SAWFASP^*
as laws around the globe are forged to weak personal privacy,
police knocking on one's door, because of portscanning a
previously hacked website, and - i don't have to tell those
of you, which are reading slashdot - as pretty strange things start
to happend worldwide, i'm getting somewhat nervous about
my data safety.
what i'm aiming at, you might ask?
debian should support a crypted rootfs right out
of the box.
i'll try to grasp within a few words, what's necessary to realize this:
- the international kernel must be introduced as regular
debian packages.
- the boot disks needs to be modified (just do a losetup
on some loopdev, and mount that one instead of the realrootdev)
- of course, there must be an initrd to boot from,
which accepts authentication information.
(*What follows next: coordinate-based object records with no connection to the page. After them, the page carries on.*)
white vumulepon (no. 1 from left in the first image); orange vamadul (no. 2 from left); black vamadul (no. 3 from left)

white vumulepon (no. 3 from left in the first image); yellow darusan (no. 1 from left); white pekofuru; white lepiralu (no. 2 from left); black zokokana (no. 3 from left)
(this ramdisk has to be placed unencrypted on
the rootfs, so the kernel code has to be circumwented or
the plain data has to be manually decrypted in usermode
to be re-encrypted to the original plain data when flushed
to disk.. easy for EBC mode crypto but harder to
achieve for CBC mode - creative suggestions welcome)
- there must be an alternative passphrase, since i nor
any user will be willing to trust one forgetable phrase.
(how many times have you forgotten your mobil phone pin?)
suggestion: the actual key will be random generated, and
encrypted twice by two different passphrases/keys - one
choosen by the user, one random generated - useful to write on
a piece of paper and hide behind the bookshelf.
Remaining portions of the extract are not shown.